この前と言っても一か月も前のことだけど、ずっと謝りたいと思っていたから素直に言葉にした。

「あっ?ああ~。もう死のうとか考えるなよ。死にたければ迷惑がかからない場所でやってくれ」

窓の外を向いたまま冷たい言葉を浴びせられたけど、窓に映る彼の表情は言葉とは違って穏やかだった。
もしかしたら口が悪いだけで、そんなに悪い人じゃないのかもしれないと思いながらゲンさんの言葉を思い出す。


――お前は簡単に人を信用しすぎるんだよ


その通りで、少しでも優しくされると信じてしまう。
それが一時の事だとしても縋り付く習慣が出来ていた。
タクシーは見慣れた町を進み、いつものビルの前に到着した。
エレベーターに乗ってお店に顔を出すと、ゲンさんが訝し気に私と優さんを交互に見ていた。

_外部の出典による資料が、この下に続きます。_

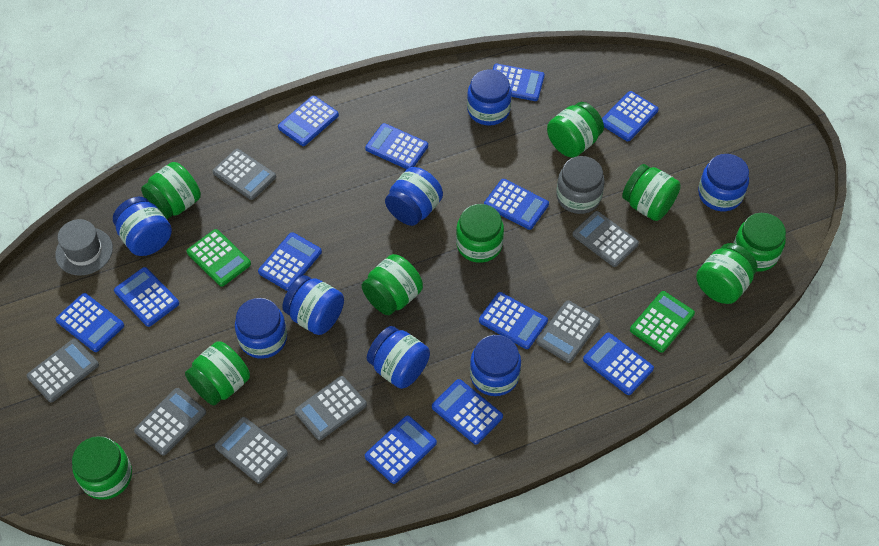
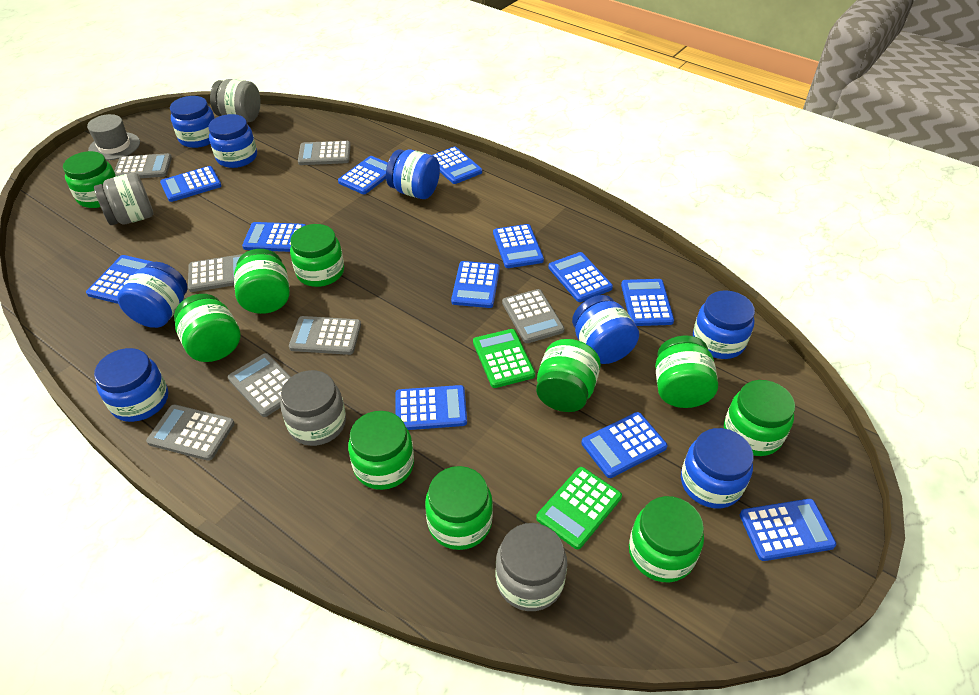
green jar: 9 -> 10
grey jar: 1 -> 4

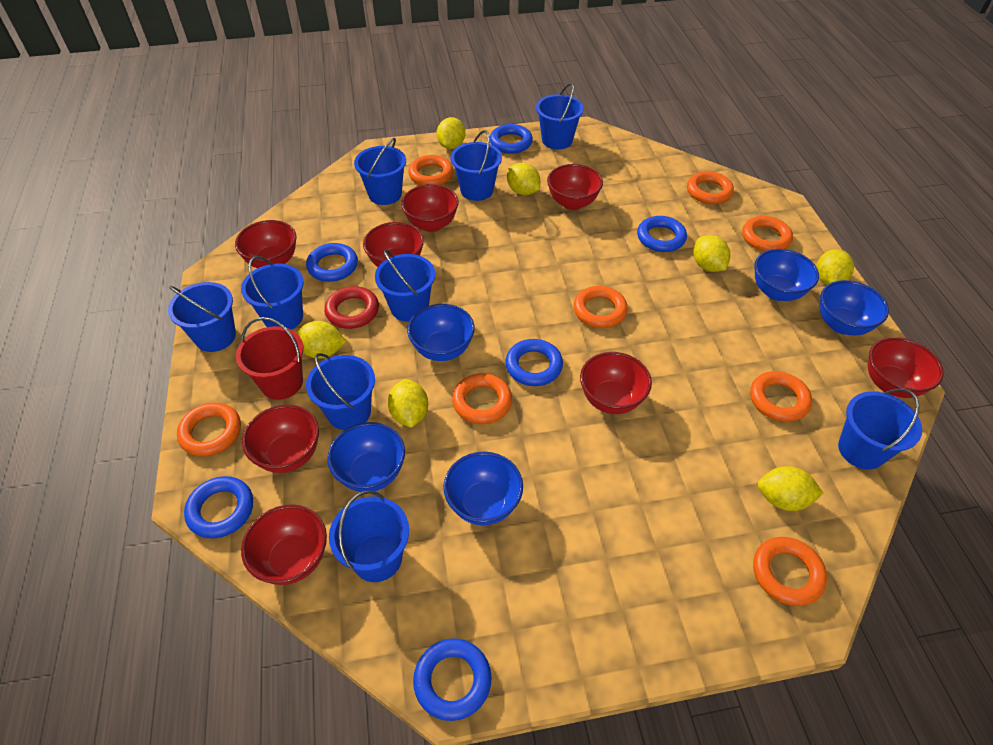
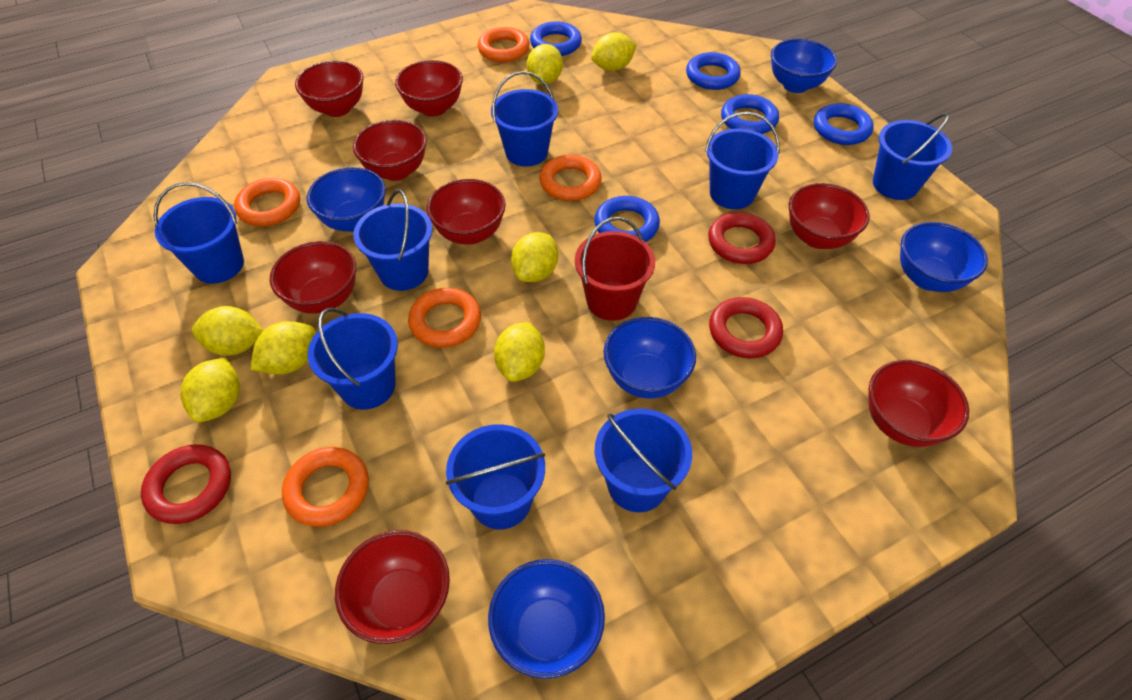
blue bucket: 9 -> 8
blue ring: 6 -> 5
orange ring: 8 -> 5
red ring: 1 -> 3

「たまたま会っただけですよ。誰もゲンさんの娘には手を出しませんって」

ハイスツールに座りながら優さんは弁解する。

「そうそう。そんな勇気がある男がこの辺りにいるわけないわよね」

「ですよね?ゲンさんには逆らいたくないですよ」

優さんは清香姉さんと楽しそうに話し、本当に常連さんだった。